Where’s the strategy guide for Bravely Default?
Yes, I’ve heard of the Internet, and I realize there are many walkthroughs posted on various sites. And, no! I don’t NEED it … I’m doing quite well, actually, when work and family life allow. I just want it.
Bravely Default has been accurately described as the spiritual successor to old-school Final Fantasy games, which had lavishly illustrated companion books that appealed to completists who wanted to find every single item and defeat every single nemesis in every far-flung corner of those imaginative worlds.
Back in the era of Nintendo Power magazine, subscribers could get bonus player’s guides for hot games like Super Mario Bros. 3, Ninja Gaiden II and Final Fantasy. That led to higher-quality publications like the NES Game Atlas (still mostly intact on my bookshelf) and many more game-specific strategy guides for various titles on various systems, sold in game stores and eventually online and at the large retailers.

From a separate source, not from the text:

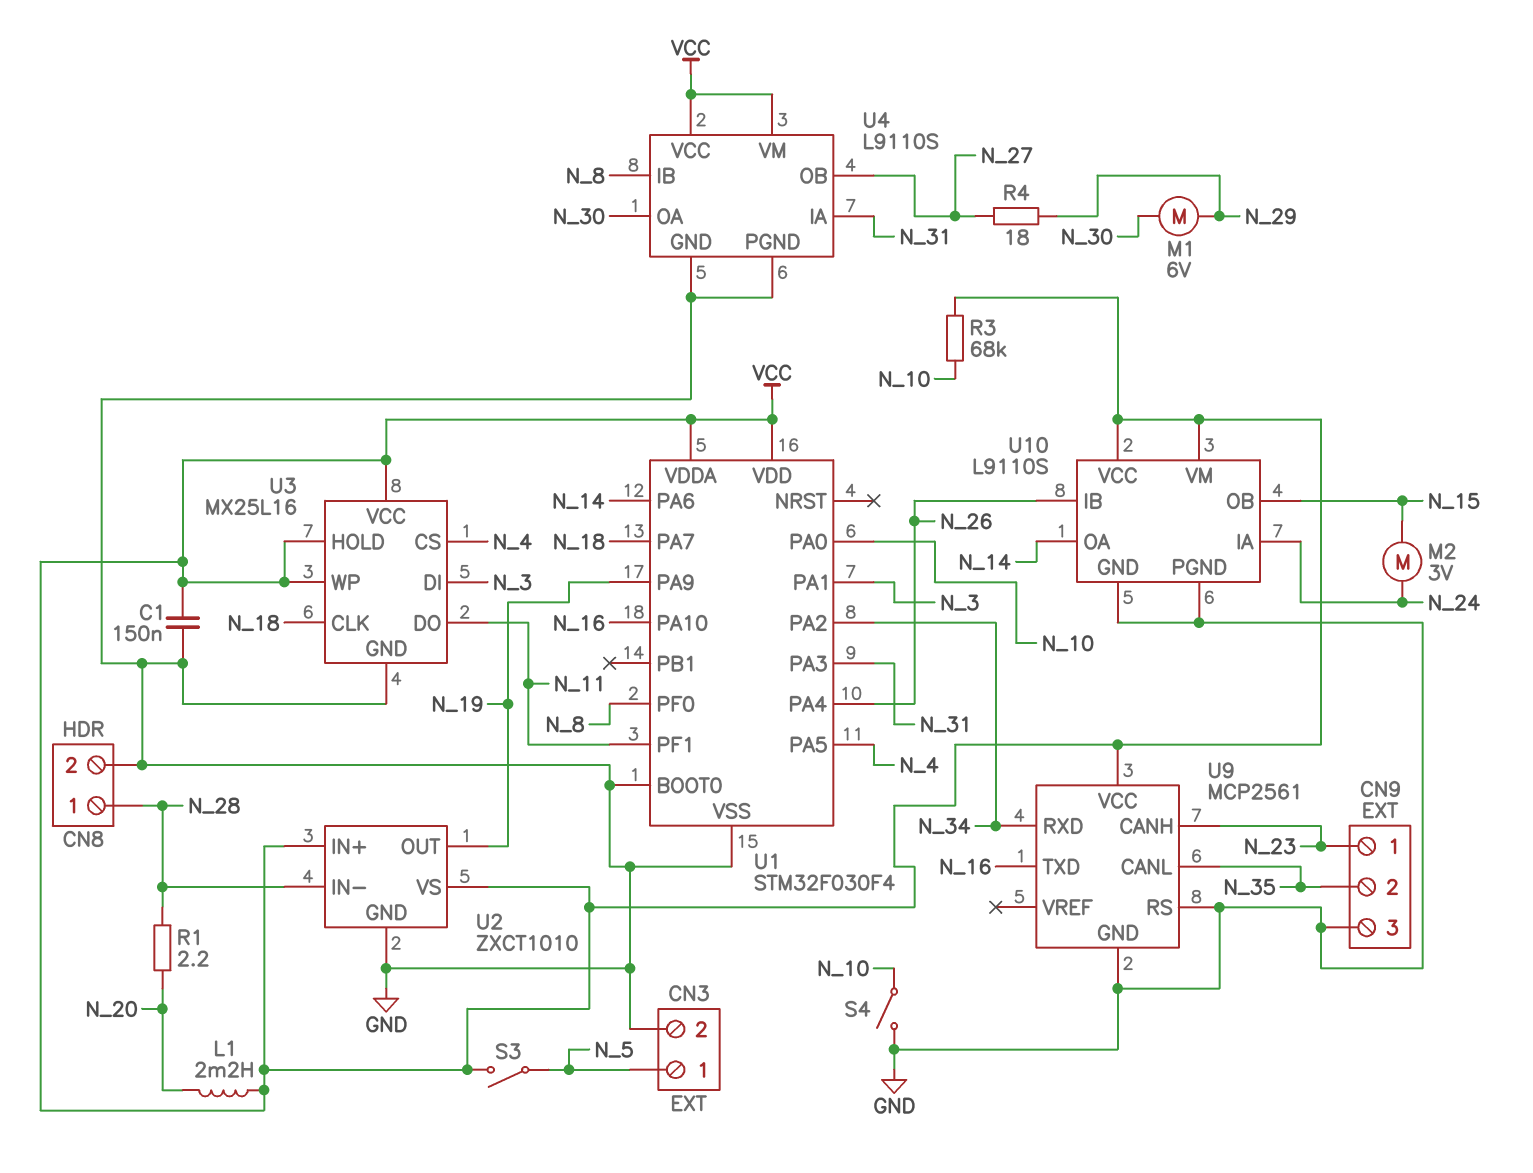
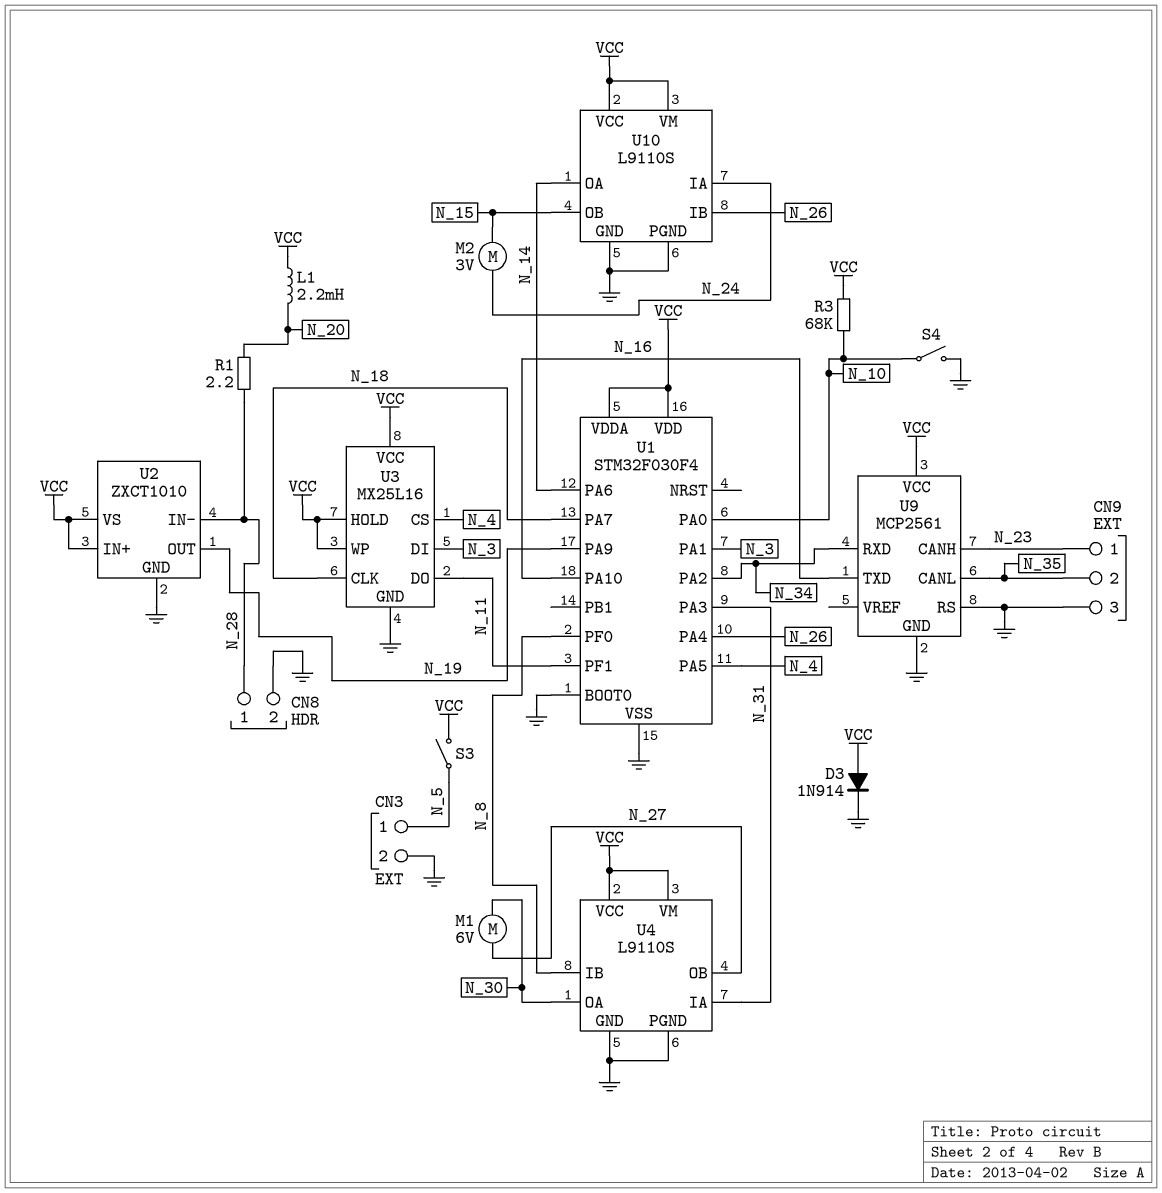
C1: 150nF (GND, VCC) -> none
D3: none -> diode 1N914 (A VCC, K GND)
M1: motor 6V (N_29, N_30) -> motor 6V (N_27, N_30)
R4: 18 (N_27, N_29) -> none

And, yes, the World Wide Web has diminished the need for such publications — if you define that need by the game walkthroughs, inventory lists and bestiaries. You can get all manner of walkthroughs, wikis and cheats all over the place for free, including from big-name strategy guide publishers like Prima. But I remember being as enthralled by the intricate level map design and artwork as by the pages and pages of cheats.
Bravely Default: Flying Fairy — the game’s original Japanese incarnation — does have a strategy guide, but aside from the language barrier there’s a host of possible differences between the two games that could make using it problematic for U.S. gamers.
And the game itself does a fairly good job of guiding you through its fundamentals, as well as keeping detailed records of the many characters, items, spells and sub-plots players will encounter. But it just isn’t the same.
If any current-gen game deserves a printed guide, it seems Bravely Default would be a natural choice. Maybe JRPGs just aren’t mainstream enough. When I went to purchase the game on launch day after being captivated by the free demo I downloaded from Nintendo’s 3DS eShop, I had to talk the electronics staff at Target into hunting it down because it wasn’t on display yet, even though it was advertised as available — and the guy running the department had never even heard of it.